Ist die Richtlinie über die Zusammenarbeit nun geheim? Ist sie es nicht? Gilt sie vielleicht gar nicht mehr?

Das Bundesinnenministerium sagt dazu, die Richtlinie sei bis heute gültig. Sie habe aber "keine praktische Bedeutung mehr", da der Datenaustausch zwischen Geheimdiensten und Polizei in den Jahren seit 1990 in den Gesetzen der einzelnen Dienste geregelt worden sei, also im Verfassungsschutzgesetz, im BND-Gesetz, im BKA-Gesetz und in der Strafprozessordnung.

Was ein wenig den Eindruck erweckt, dass die Geheimdienste die Richtlinie nur hervorkramen, wenn sie eine Begründung brauchen, warum sie gerade lieber den Mund halten, als bei der Jagd nach Terroristen zu helfen.
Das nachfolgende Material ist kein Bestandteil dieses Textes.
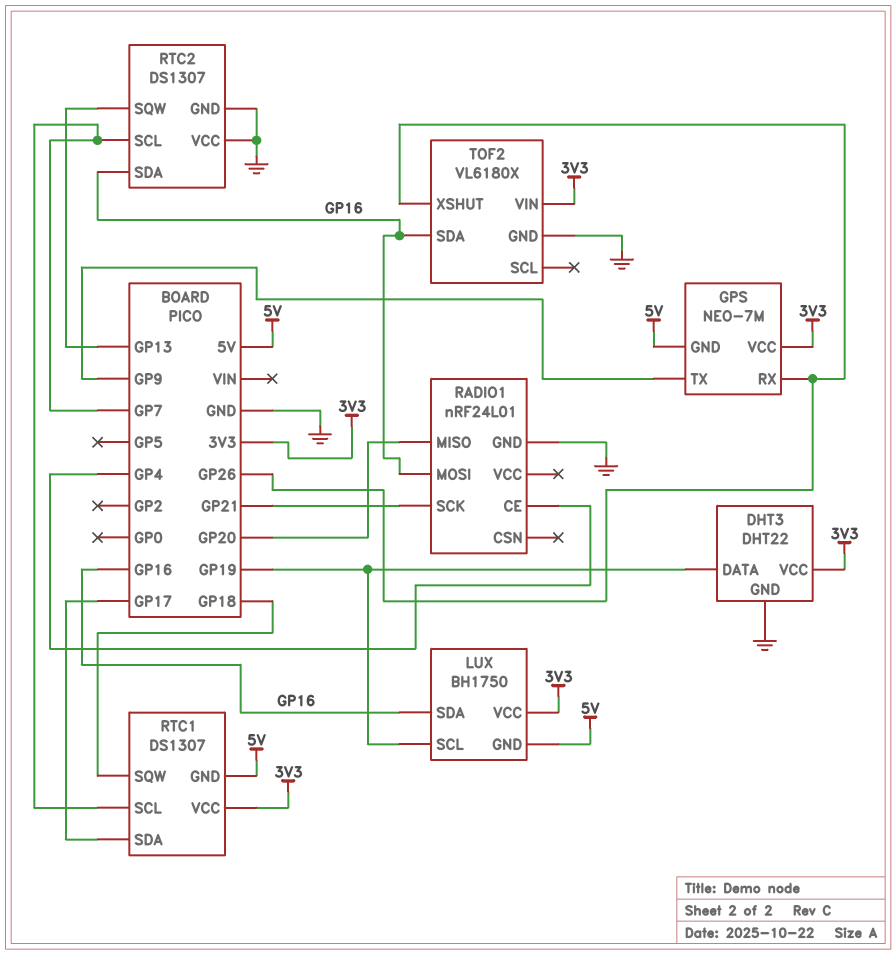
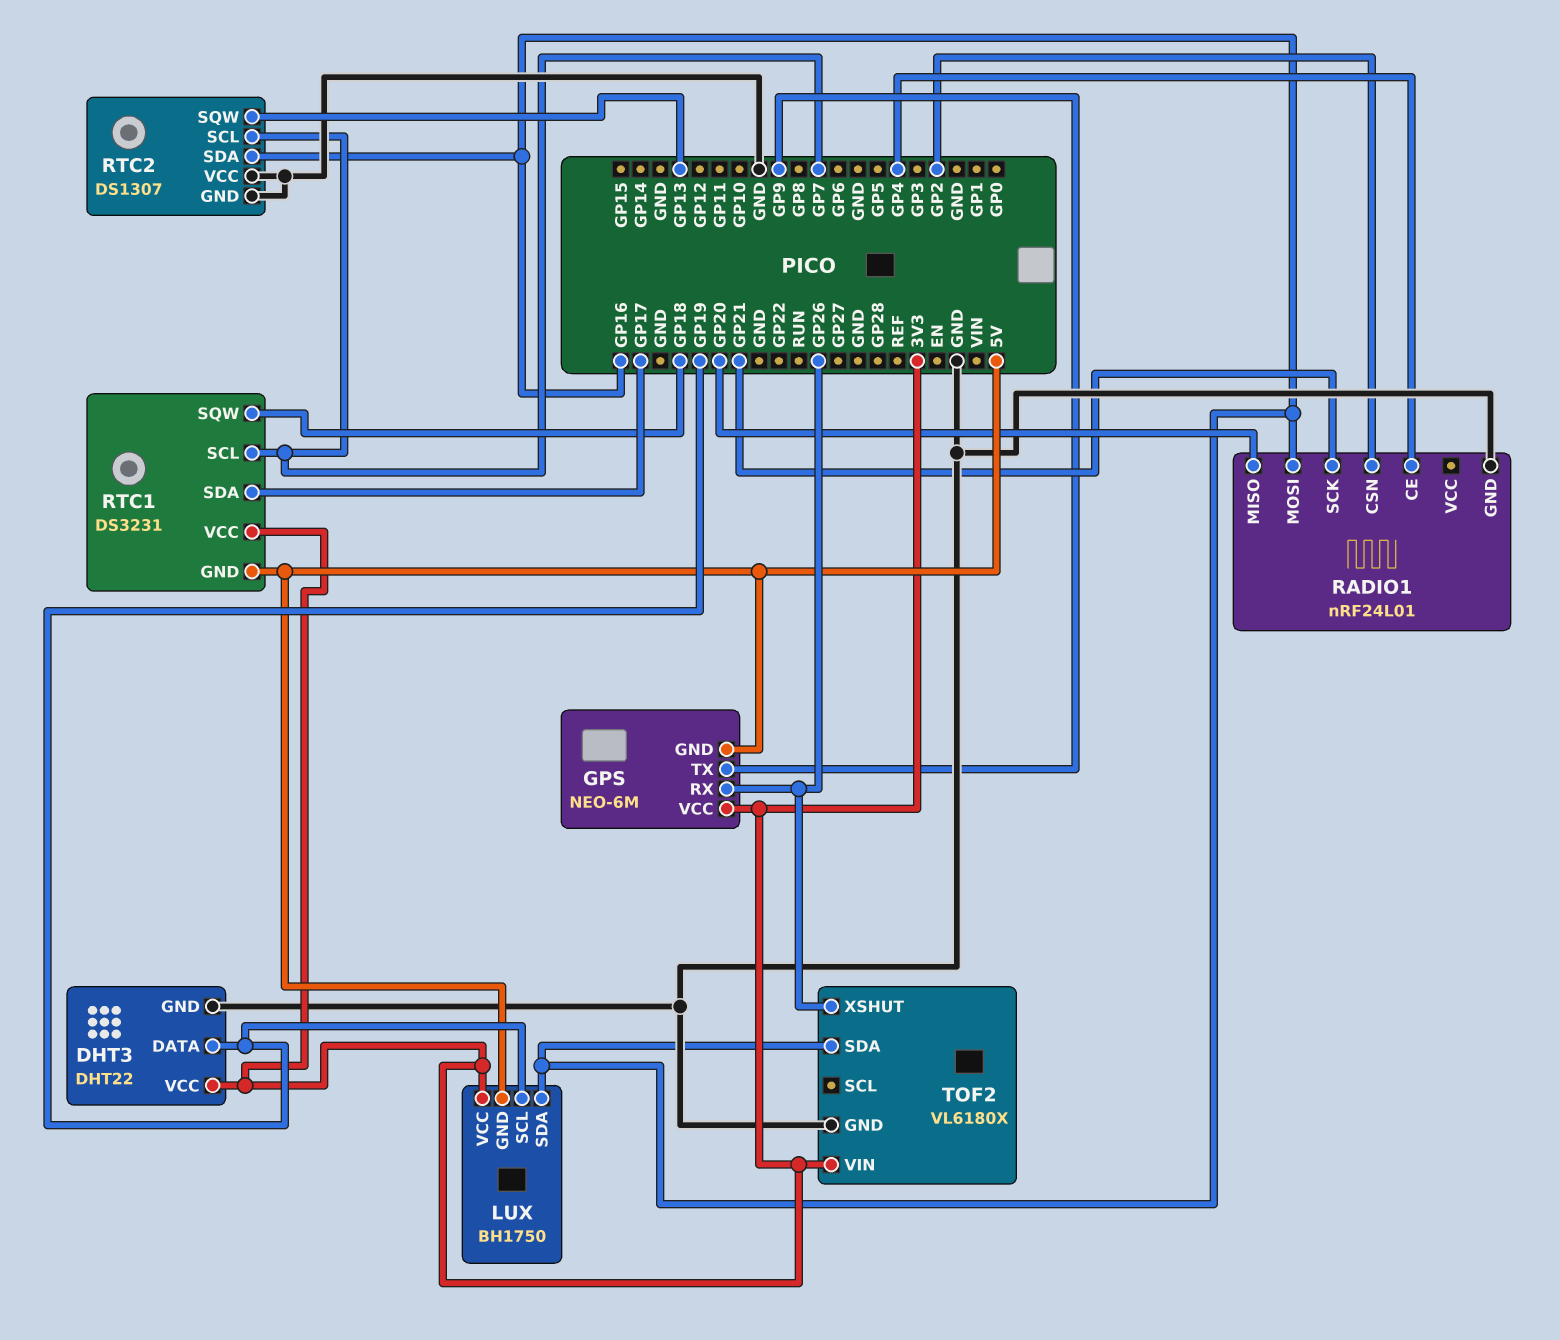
GPS: NEO-7M -> NEO-6M
RADIO1 pin CSN: none -> GP2
RTC1: DS1307 -> DS3231

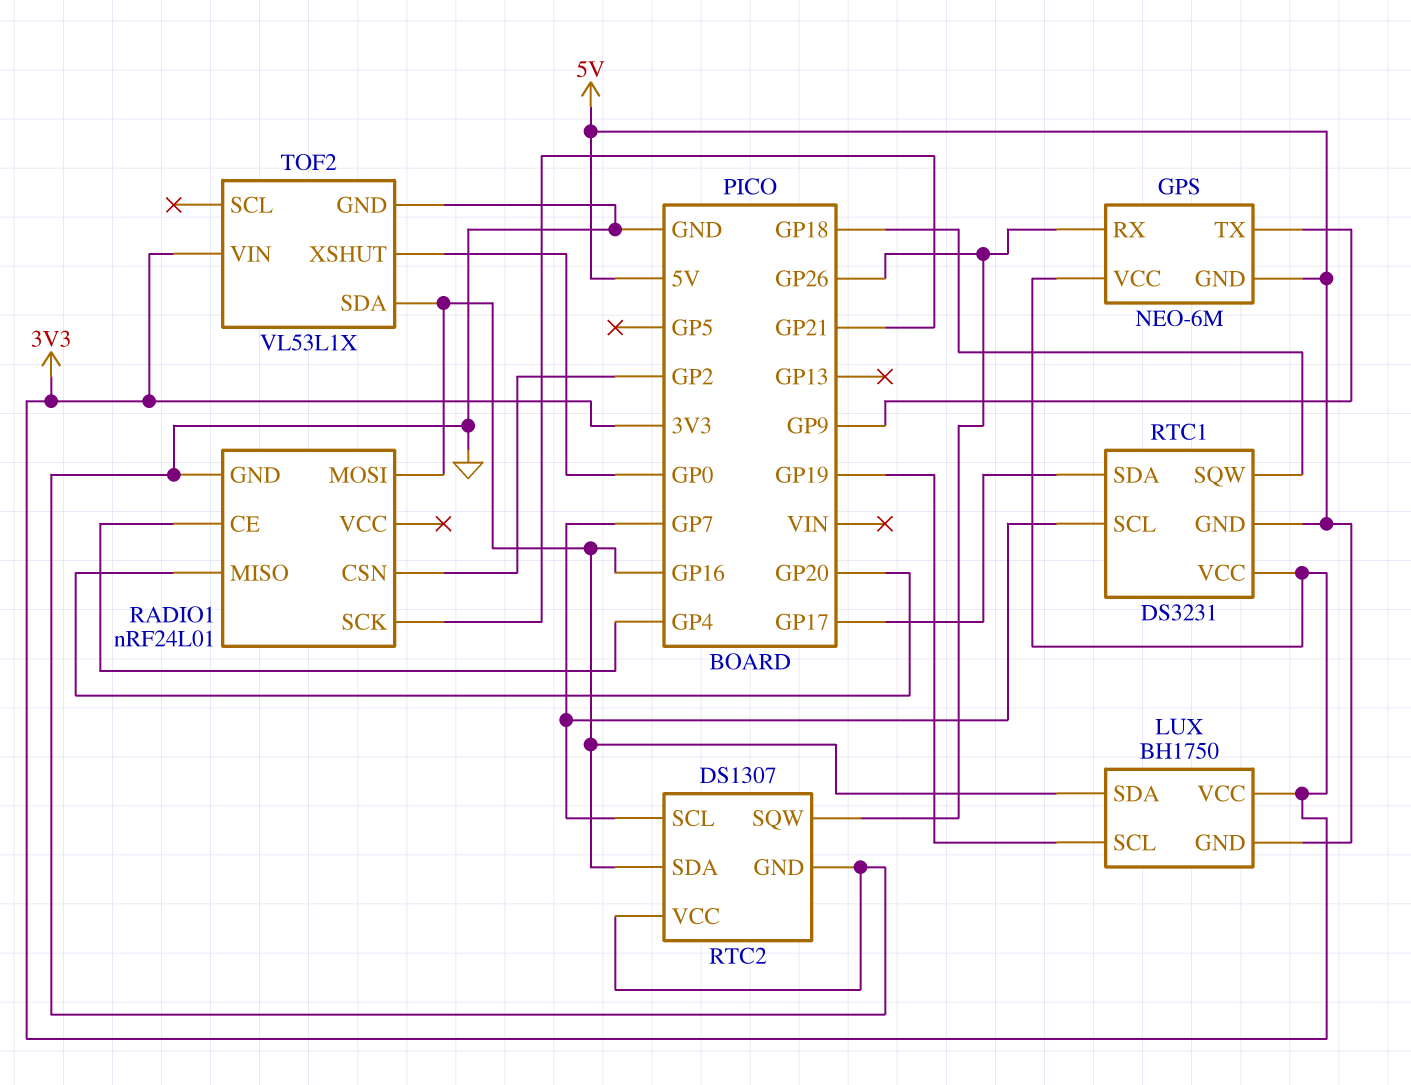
DHT3: DHT22 -> none
DHT3 pin DATA: GP19 -> none
DHT3 pin GND: GND -> none
DHT3 pin VCC: 3V3 -> none
RTC2 pin SQW: GP13 -> GP26
TOF2: VL6180X -> VL53L1X
TOF2 pin XSHUT: GP26 -> GP0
Immerhin lag die Fahndung nach dem NSU-Trio zeitlich mehrere Jahre nach der Verabschiedung der neuen Gesetze. Und auch die Prüfung des Antiterrorzentrums durch die Berliner Datenschützer 2015 dürfte dann kaum von einer so bedeutungslosen Verwaltungsnorm berührt sein.

Und es bleibt die Frage: Wenn die Zusammenarbeitsrichtlinie seit 1990 nicht mehr angewendet wird, warum wird dann offiziellen Stellen 2015 und 2016 die Auskunft danach verweigert? "Die Frage der Einstufung der Richtlinie als Verschlusssache - nur für den Dienstgebrauch (VS-NfD) wird derzeit überprüft", so das Innenministerium. Im Behördendeutsch heißt das wohl so viel wie: sorry.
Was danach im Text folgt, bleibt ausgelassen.